4. US casualty concerns
Several commentators voiced concerns over the health of US casualty lines during the event. During an interview with The Insurer TV, Arch Re chairman and CEO Maamoun Rajeh questioned whether the industry had built enough of a reserve buffer for long-tail claims.
Swiss Re had voiced its concerns on US casually in the run-up to the event, having posted a combined ratio of 119 percent for the class in Q2 on the back of reserve strengthening.
At the time, CFO John Dacey said US liability, in particular, remains problematic.
Scor’s Conoscente highlighted US casualty as one area where price increases were necessary as reinsurers were not being adequately compensated for the risks they were taking on.
Despite this, Aon’s Marcell said he expected casualty renewals to be relatively stable.
“I am not sure that any reinsurer concerns have been evidenced in the financial performance of insurance companies over the past eight months.
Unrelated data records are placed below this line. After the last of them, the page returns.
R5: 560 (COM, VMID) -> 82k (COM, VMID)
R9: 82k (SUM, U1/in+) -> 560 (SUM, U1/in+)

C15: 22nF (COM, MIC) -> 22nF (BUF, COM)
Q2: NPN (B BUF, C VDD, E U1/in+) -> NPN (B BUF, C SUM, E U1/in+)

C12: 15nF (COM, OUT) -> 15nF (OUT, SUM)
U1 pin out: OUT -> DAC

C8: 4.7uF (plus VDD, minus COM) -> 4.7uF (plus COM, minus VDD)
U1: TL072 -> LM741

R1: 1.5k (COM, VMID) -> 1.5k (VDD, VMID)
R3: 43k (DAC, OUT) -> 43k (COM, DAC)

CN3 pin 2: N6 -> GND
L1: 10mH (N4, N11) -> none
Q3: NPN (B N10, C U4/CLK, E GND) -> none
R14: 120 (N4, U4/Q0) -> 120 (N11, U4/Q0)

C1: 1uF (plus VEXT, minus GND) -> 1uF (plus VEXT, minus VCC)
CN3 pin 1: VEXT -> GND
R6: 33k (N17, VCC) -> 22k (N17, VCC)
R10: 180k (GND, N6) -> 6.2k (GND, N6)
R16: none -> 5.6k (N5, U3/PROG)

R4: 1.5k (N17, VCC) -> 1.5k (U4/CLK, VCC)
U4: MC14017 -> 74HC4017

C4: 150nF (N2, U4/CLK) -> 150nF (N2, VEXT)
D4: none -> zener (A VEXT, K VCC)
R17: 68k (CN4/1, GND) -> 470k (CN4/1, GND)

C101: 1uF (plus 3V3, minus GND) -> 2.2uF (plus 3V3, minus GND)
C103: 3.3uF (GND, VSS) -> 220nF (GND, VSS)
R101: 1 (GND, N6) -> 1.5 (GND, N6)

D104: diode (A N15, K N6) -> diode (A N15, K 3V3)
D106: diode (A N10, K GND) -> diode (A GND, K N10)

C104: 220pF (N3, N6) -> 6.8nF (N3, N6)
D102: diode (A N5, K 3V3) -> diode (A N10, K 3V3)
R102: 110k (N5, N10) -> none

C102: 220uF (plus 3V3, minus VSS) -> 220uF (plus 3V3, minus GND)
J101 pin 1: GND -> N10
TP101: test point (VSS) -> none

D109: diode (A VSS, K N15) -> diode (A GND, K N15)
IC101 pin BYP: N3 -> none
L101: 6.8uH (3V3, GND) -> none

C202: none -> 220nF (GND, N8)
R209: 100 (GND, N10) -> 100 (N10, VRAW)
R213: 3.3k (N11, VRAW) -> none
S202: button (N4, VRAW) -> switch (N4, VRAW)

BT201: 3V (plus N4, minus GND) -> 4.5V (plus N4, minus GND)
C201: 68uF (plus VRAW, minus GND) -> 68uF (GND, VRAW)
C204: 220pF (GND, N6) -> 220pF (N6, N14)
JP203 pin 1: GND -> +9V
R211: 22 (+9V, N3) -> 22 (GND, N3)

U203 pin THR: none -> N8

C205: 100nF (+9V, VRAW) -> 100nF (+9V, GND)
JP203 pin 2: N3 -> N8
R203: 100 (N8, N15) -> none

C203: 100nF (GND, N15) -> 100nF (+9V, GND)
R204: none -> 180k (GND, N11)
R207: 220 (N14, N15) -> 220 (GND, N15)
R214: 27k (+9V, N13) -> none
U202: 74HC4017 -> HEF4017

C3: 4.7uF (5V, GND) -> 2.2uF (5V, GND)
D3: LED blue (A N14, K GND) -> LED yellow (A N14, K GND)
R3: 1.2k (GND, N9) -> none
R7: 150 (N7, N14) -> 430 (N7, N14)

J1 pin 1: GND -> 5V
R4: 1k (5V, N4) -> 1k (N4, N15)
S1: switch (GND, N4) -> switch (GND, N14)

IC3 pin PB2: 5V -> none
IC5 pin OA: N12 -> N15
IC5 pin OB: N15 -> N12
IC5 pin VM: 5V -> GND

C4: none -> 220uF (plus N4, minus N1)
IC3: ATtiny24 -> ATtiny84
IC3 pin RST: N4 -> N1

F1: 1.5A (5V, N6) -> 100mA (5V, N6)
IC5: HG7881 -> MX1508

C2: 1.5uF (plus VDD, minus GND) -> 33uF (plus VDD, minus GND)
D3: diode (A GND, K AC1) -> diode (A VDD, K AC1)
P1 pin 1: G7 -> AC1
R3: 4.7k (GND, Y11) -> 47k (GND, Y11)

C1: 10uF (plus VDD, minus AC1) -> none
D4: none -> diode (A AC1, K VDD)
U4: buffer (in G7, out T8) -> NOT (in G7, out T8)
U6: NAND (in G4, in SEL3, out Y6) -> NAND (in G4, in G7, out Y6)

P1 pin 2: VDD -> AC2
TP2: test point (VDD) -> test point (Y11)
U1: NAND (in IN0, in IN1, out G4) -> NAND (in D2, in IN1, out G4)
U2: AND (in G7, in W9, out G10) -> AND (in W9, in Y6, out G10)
So I would expect the market to be reasonably stable, aside from D&O coverage, which is a much more challenging marketplace because of the precipitous drop in rates,” he said.
5. ILS investor appetite
A clear theme of 2023 to date in the ILS market has been the very significant level of cat bond issuance, with a new $10bn record set for the first half of the year.
The availability – and price – of cat bond capacity has been a welcome relief for insurers in a generational hard traditional property cat reinsurance market.
As Howden Tiger’s Philipp Kusche told The Insurer TV during the Rendez-Vous: “We are seeing more sponsors explore the cat bond market, and the cat bond product is a true complement to the traditional reinsurance placement. That's something which really fuelled the cat bond market issuance from existing and also new sponsors.”
Investor appetite has been strong, in part because cat bonds have largely operated as expected post loss, proving their mettle and continuing to offer a diversifying asset class.
However, at Monte Carlo this year there was also talk of a thawing of investor caution around assuming cat risk through other ILS products, including collateralised reinsurance.
Multiple sources spoken to by this publication highlighted a number of fundraising successes at ILS funds, as well as third-party capital initiatives at traditional reinsurers.
There were questions about how much of any funds raised will be allocated to cat bond strategies – still seemingly the most favoured by investors – versus collateralised reinsurance or retro. But a few ILS managers indicated they expect to be able to deploy moderately more at the upcoming renewal – both higher up on placements and in at least one case low down.
Retro looks to be a less likely area of deployment for any incremental funds at this stage, given the relative attractiveness of cat reinsurance. But even there the expectation is of a much more stable market for buyers than has been seen in the last few years.
6. Annual insured losses = $100bn+
Expect the industry’s average annual nat cat loss bill to now be $100bn or more – indeed Verisk estimated at the Rendez-Vous that it may now be $133bn.
7. Parametric triggers/Morocco quake
The terrible Morocco earthquake triggered the EV CAT $275mn xs $25mn disaster pool. Industry figures pointed to it as another example of parametric products working well and gaining in popularity.
8. Willis Re II
Among brokers in attendance, the prospect of a Willis Re II emerging next year was naturally a discussion point. Consensus appeared to emerge that WTW – were it to pursue such a strategy – would need to buy a platform and find a strong/credible leadership team. On the latter, names mooted included its former CEO James Kent, who took the old Willis Re over to Arthur J Gallagher in a $3.25bn+ deal, and former Guy Carpenter executive Kevin Fisher.
In an exclusive interview with The Insurer on the eve of the Rendez-Vous, WTW CEO Carl Hess acknowledged it was “more likely than not” that the group would return to reinsurance in 2024 once its year-end lock-out expires.